Fundamentação jurídica: o que diz a Constituição e o Código de Processo Penal
A Constituição Federal de 1988, em seu art. 5º, XI, garante:
“A casa é asilo inviolável do indivíduo, ninguém nela podendo penetrar sem consentimento do morador, salvo em caso de flagrante delito ou desastre, ou para prestar socorro, ou, durante o dia, por determinação judicial.”
Ou seja, qualquer busca domiciliar exige ordem judicial, salvo nos casos excepcionais previstos na própria Constituição.
Já o Código de Processo Penal, no art. 240, estabelece que a busca pode ser pessoal ou domiciliar, mas somente nos limites e com os fundamentos expressamente previstos. A busca pessoal, por sua vez, depende de:
- Mandado judicial, ou
- Fundada suspeita de que a pessoa esteja portando arma proibida ou objetos relacionados a crime.
Busca pessoal sem justificativa concreta, motivada apenas por aparência, localidade ou antecedentes, é considerada ilegal, conforme consolidado no entendimento do Superior Tribunal de Justiça (STJ) e do Supremo Tribunal Federal (STF).
Importante: a simples atitude suspeita não justifica a busca pessoal.

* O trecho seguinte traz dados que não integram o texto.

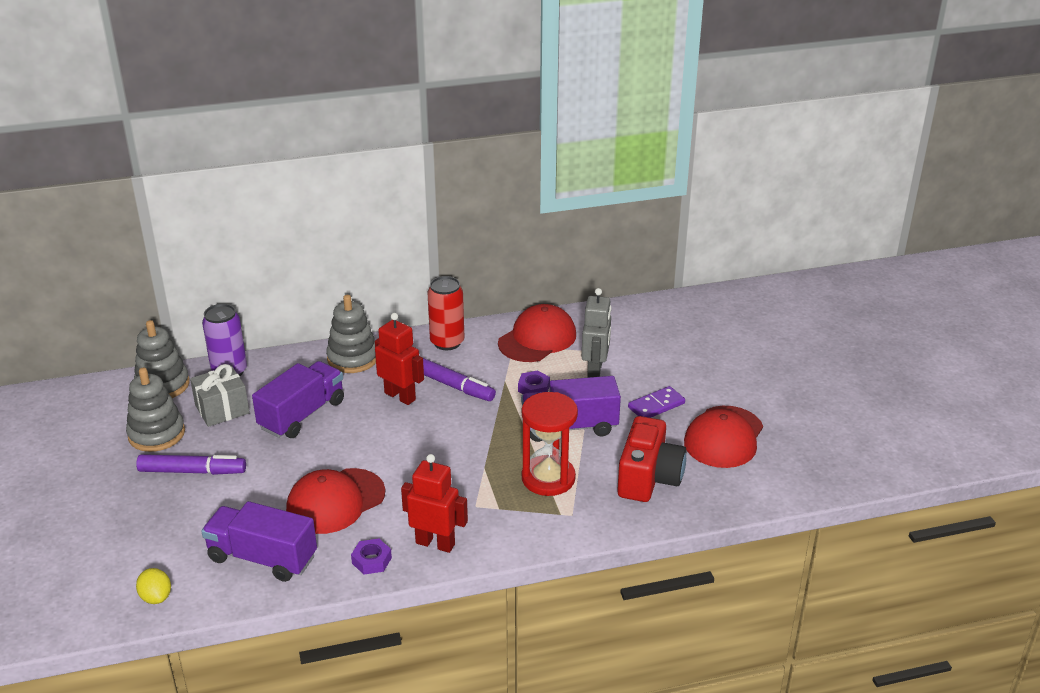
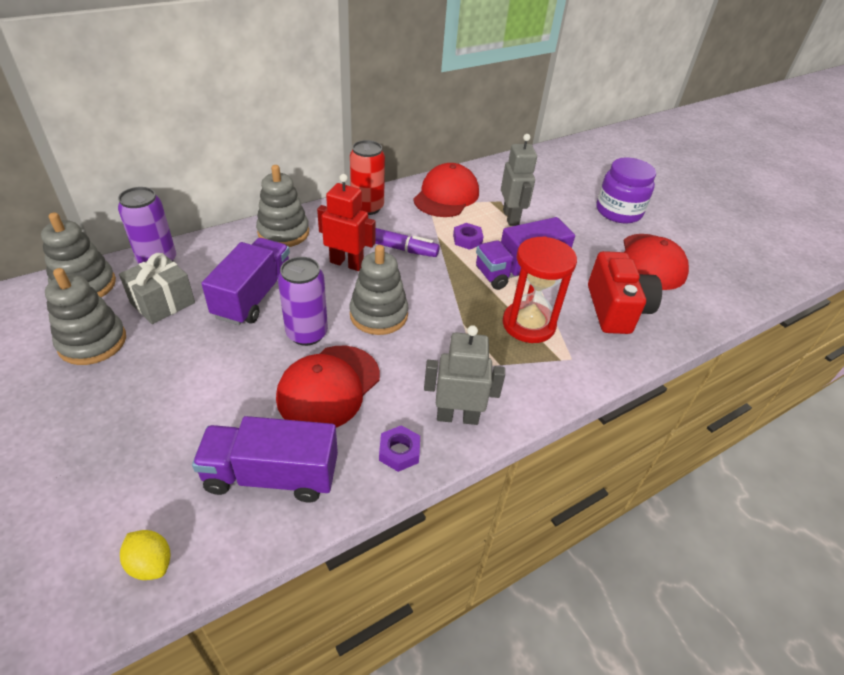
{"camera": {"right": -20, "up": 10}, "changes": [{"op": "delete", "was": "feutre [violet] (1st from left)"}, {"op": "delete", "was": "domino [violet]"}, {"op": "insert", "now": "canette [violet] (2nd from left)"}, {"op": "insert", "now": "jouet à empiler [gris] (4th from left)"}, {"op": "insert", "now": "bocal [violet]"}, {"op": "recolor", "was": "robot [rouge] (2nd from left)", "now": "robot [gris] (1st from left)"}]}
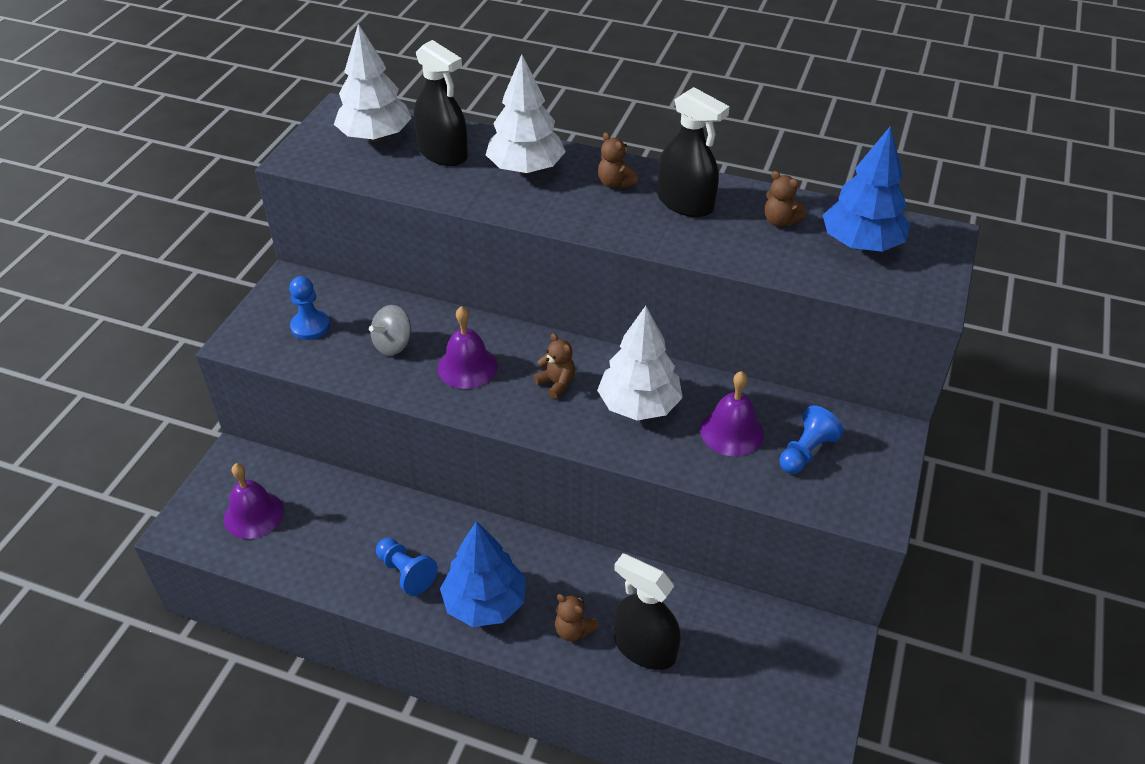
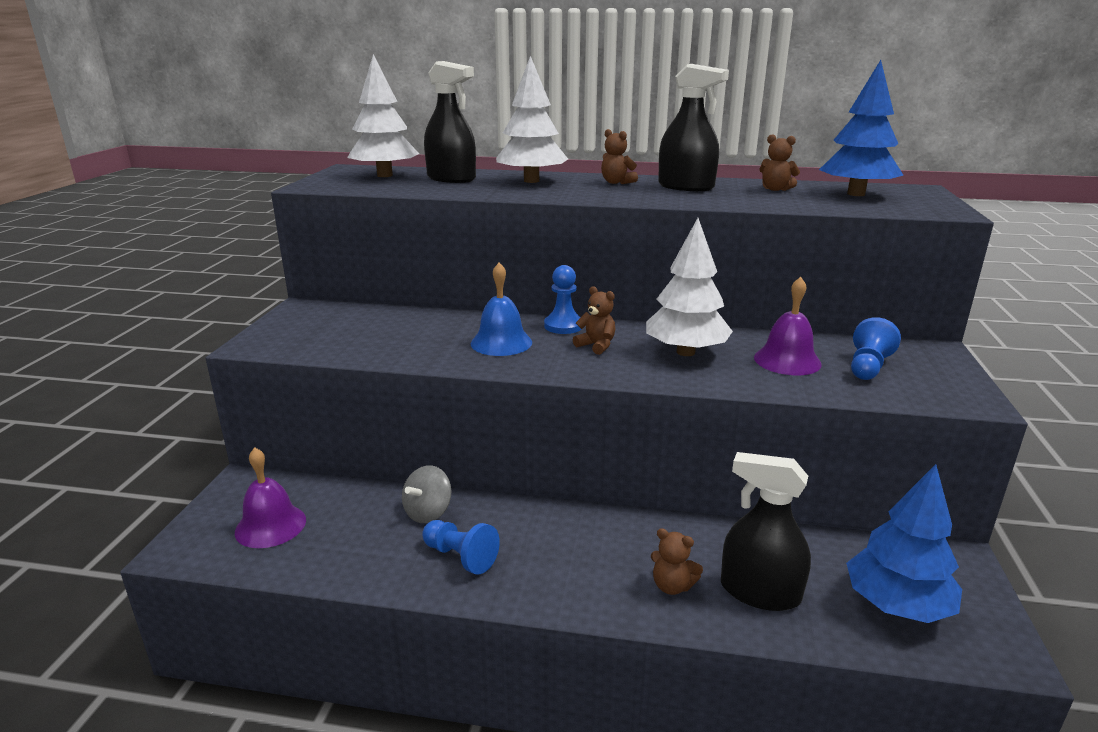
{"camera": {"right": -10, "up": -20}, "changes": [{"op": "move", "was": "pion [bleu] (1st from left in the first image)", "now": "pion [bleu] (2nd from left)"}, {"op": "move", "was": "toupie [gris]"}, {"op": "move", "was": "arbre [bleu] (1st from left in the first image)", "now": "arbre [bleu] (2nd from left)"}, {"op": "recolor", "was": "cloche [violet] (2nd from left)", "now": "cloche [bleu]"}]}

A jurisprudência exige fundamentação objetiva (HC 598.051/SP, STJ, 6ª Turma).
Aplicação prática: quando a abordagem se torna ilegal?
A busca e apreensão será considerada ilegal nas seguintes hipóteses:
- Sem mandado judicial e fora das exceções previstas (flagrante, desastre, socorro);
- Mandado genérico, sem indicação do local e da motivação;
- Busca pessoal sem fundada suspeita, realizada de forma aleatória;
- Invasão de domicílio à noite sem flagrante nem ordem judicial;
- Uso da busca para constrangimento ilegal ou abuso de autoridade (Lei nº 13.869/2019).
Nesses casos, é possível:
- Requerer a nulidade das provas obtidas por meio da medida;
- Representar contra o agente público junto à corregedoria ou Ministério Público;
- Ingressar com ação por danos morais e materiais contra o Estado.
A prova obtida por meio ilícito é inadmissível no processo penal, conforme o art. 157 do CPP e o art. 5º, LVI, da CF.
Conclusão
A busca e apreensão é instrumento de investigação legítimo, mas só é válida quando respeita os limites legais e constitucionais. Qualquer desvio dessas regras transforma a medida em um ato de abuso de autoridade e violação de direitos.
Nenhum cidadão pode ser privado de sua liberdade, intimidade ou patrimônio sem respaldo legal. Conhecer seus direitos e agir rapidamente com orientação jurídica qualificada é a melhor defesa contra abusos.
Justiça não se impõe pela força, mas pelo respeito ao Estado de Direito.